We use a novel method to aggregate the hydrogen response from all PSR, greater than 2 km wide pixels. Poleward of 79deg S, the PSR have a consistent hydrogen spatial response, which is enhanced in PSR (where the PSRs area density is highest) and diminishes with distance from any PSR (where the PSR area density is lowest).
A correlation between the PSRs diameters and their observed hydrogen, is induced by the instrumental blurring of relatively hydrogenated PSR areas. An anomalously enhanced hydrogen concentration observed at Cabeus-1 PSR suggests a second hydrogen budget process at that location.

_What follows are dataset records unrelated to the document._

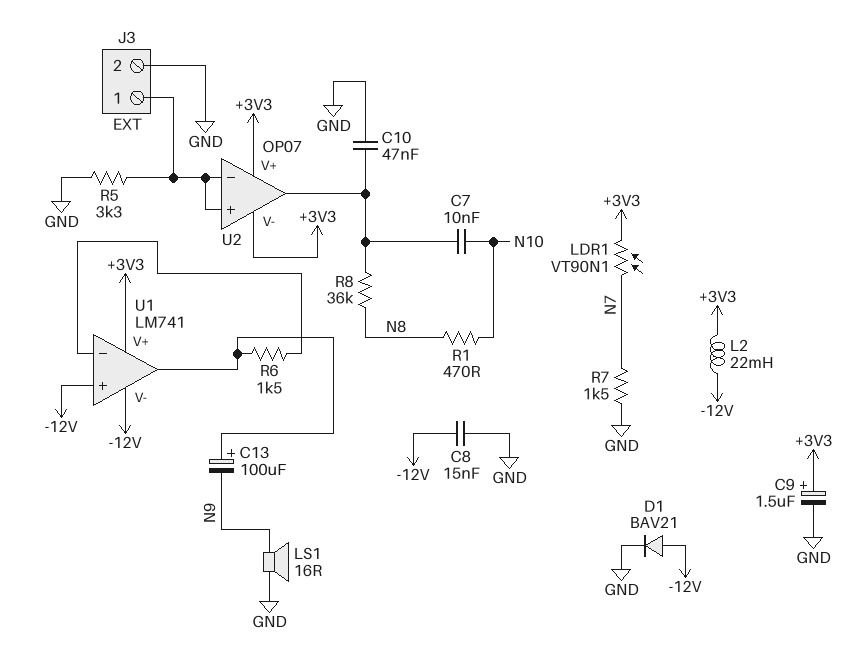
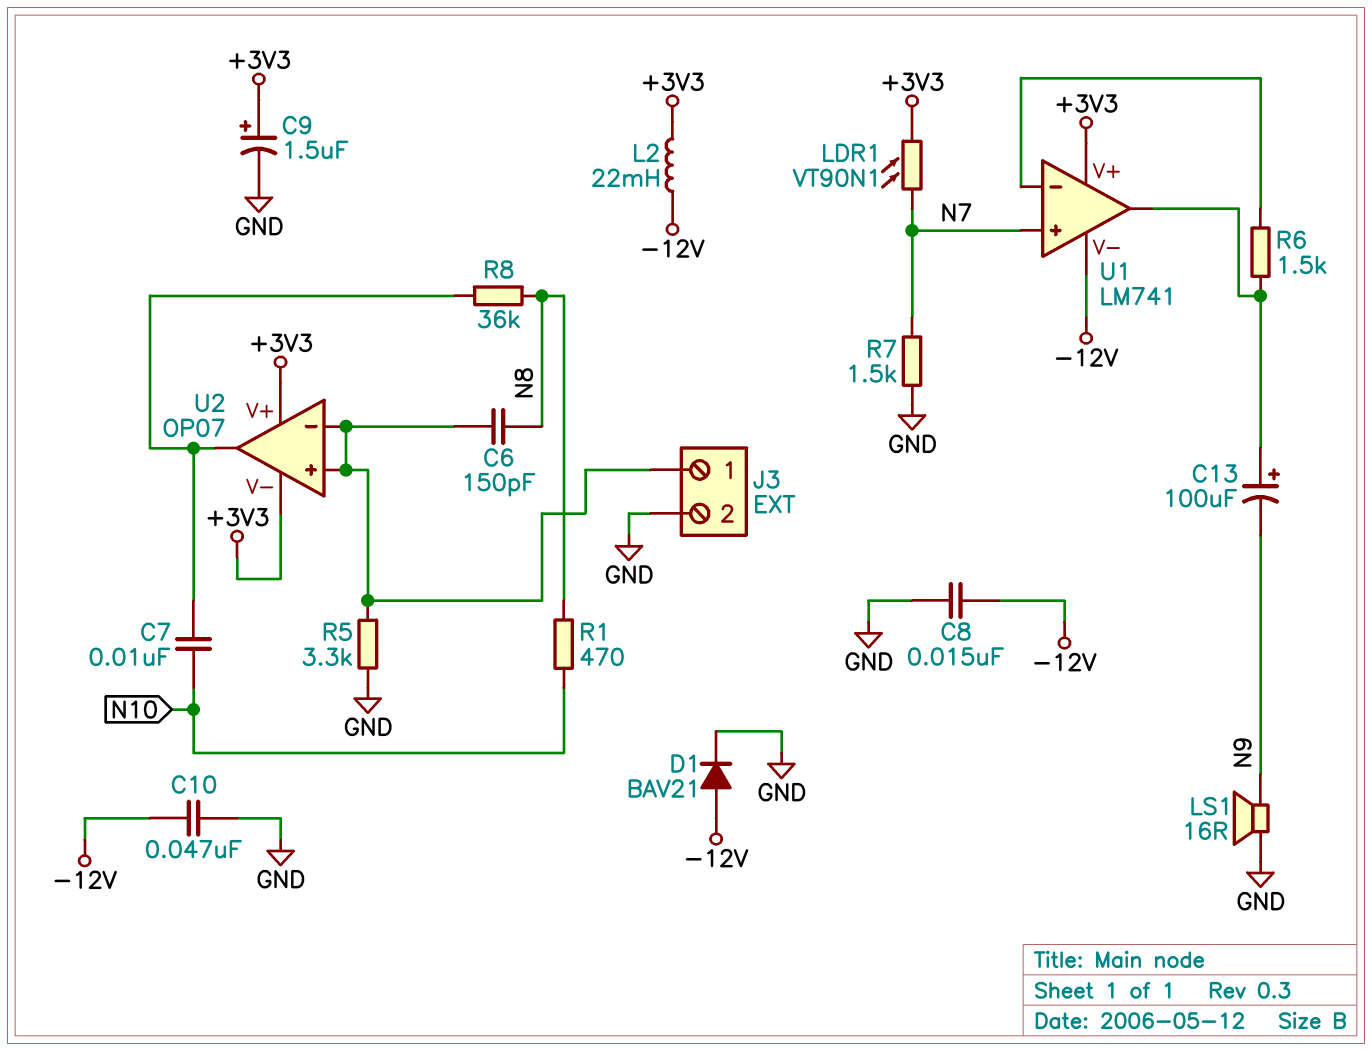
C6: none -> 150pF (J3/1, N8)
C10: 47nF (GND, U2/out) -> 47nF (-12V, GND)
U1 pin in+: -12V -> N7

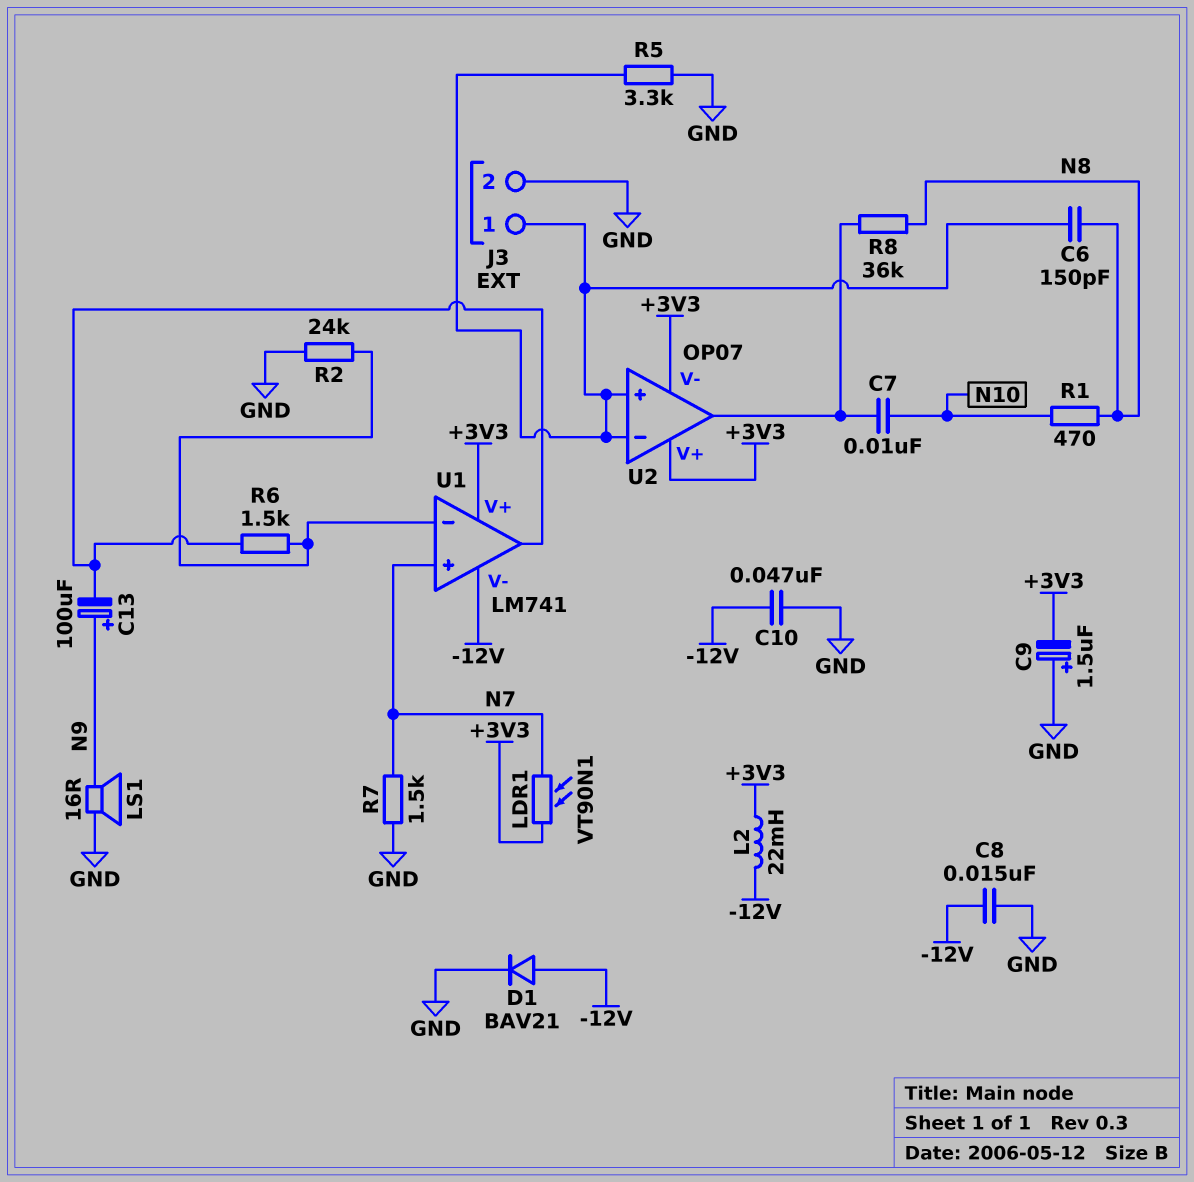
C9: 1.5uF (plus +3V3, minus GND) -> 1.5uF (plus GND, minus +3V3)
C13: 100uF (plus U1/out, minus N9) -> 100uF (plus N9, minus U1/out)
R2: none -> 24k (GND, U1/in-)

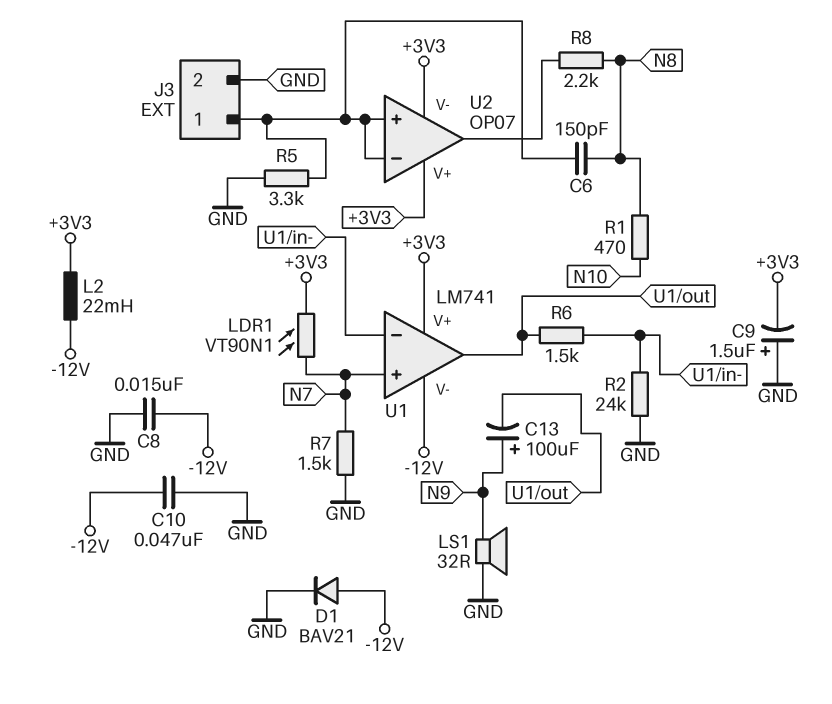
C7: 10nF (N10, U2/out) -> none
LS1: speaker 16R (GND, N9) -> speaker 32R (GND, N9)
R8: 36k (N8, U2/out) -> 2.2k (N8, U2/out)

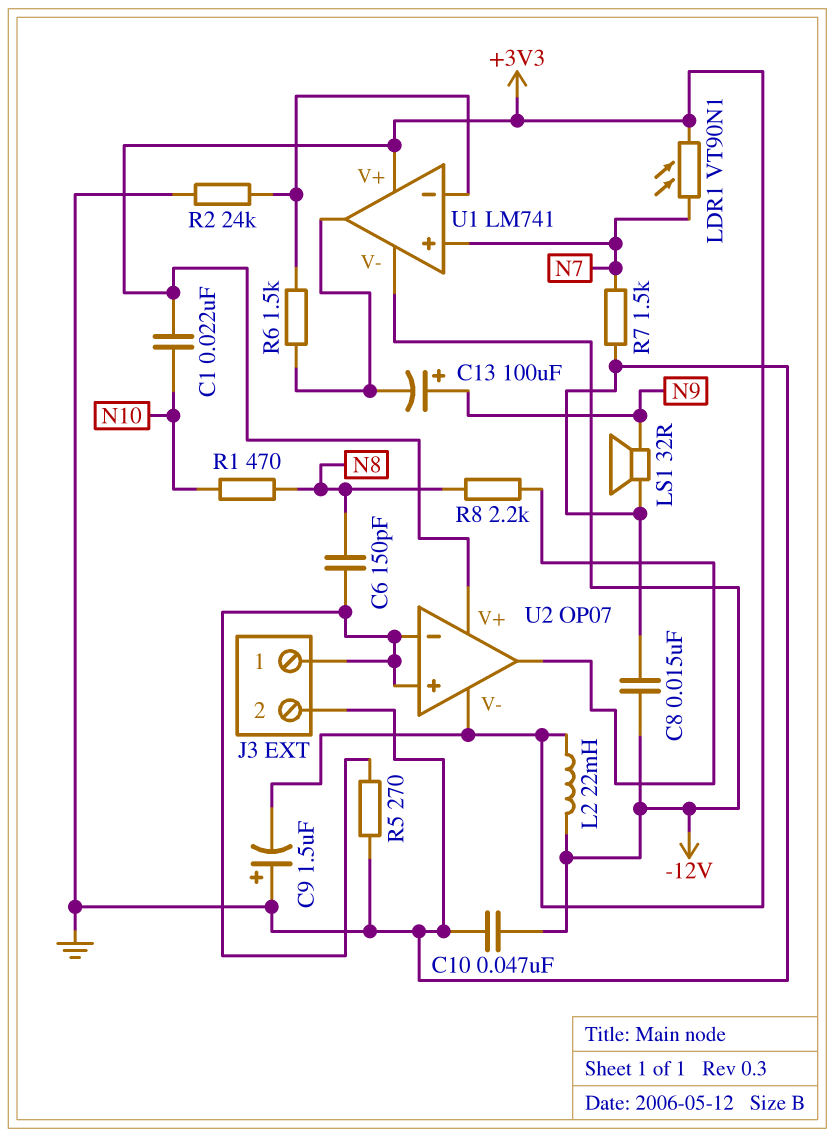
C1: none -> 22nF (+3V3, N10)
D1: diode BAV21 (A -12V, K GND) -> none
R5: 3.3k (GND, J3/1) -> 270 (GND, J3/1)

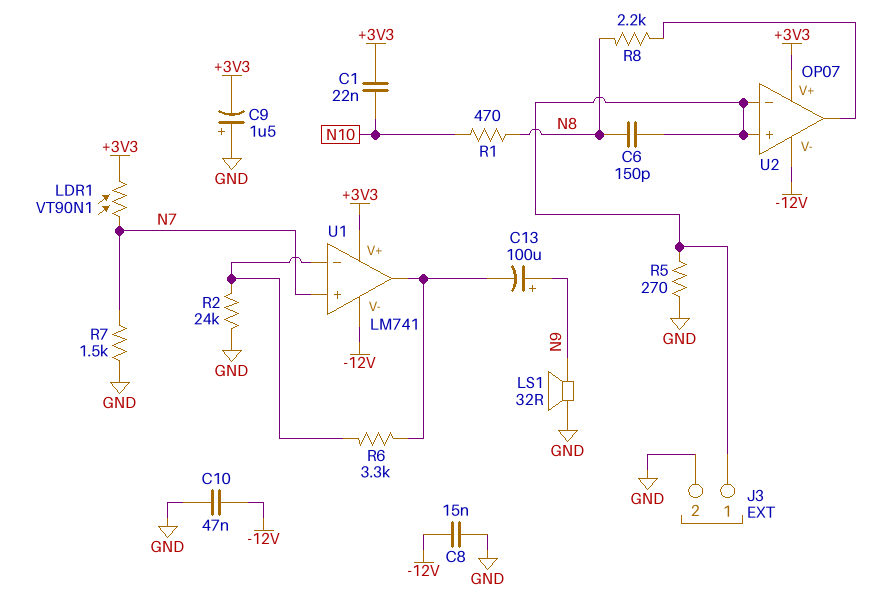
L2: 22mH (+3V3, -12V) -> none
R6: 1.5k (U1/in-, U1/out) -> 3.3k (U1/in-, U1/out)
U2 pin V-: +3V3 -> -12V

Linear correlations, derived from the PSRs hydrogen observations, from two independent latitude bands, closely predict the hydrogen observation at Shoemaker, the largest area PSR, 1) 75deg to 83deg S, 2) 83deg to 90deg S. Results are consistent with ongoing processes that introduce volatiles to the surface including outgassing, solar wind production with regolith silicates, and mixing from small-scale meteor impacts and diurnal temperature variation.
Results are derived from the Collimated Sensor for EpiThermal Neutrons (CSETN), which part of the Lunar Exploration Neutron Detector (LEND), onboard the Lunar Reconnaissance Orbiter (LRO).
Timothy P. McClanahan, J.J. Su, Richard D. Starr, Ann M. Parsons, Gordon Chin, Timothy.A. Livengood, David Hamara, Karl Harshman
Subjects: Earth and Planetary Astrophysics (astro-ph.EP)
Cite as: arXiv:2303.03911 [astro-ph.EP] (or arXiv:2303.03911v1 [astro-ph.EP] for this version)
Submission history
From: Timothy McClanahan
[v1] Tue, 7 Mar 2023 14:14:00 UTC (1,425 KB)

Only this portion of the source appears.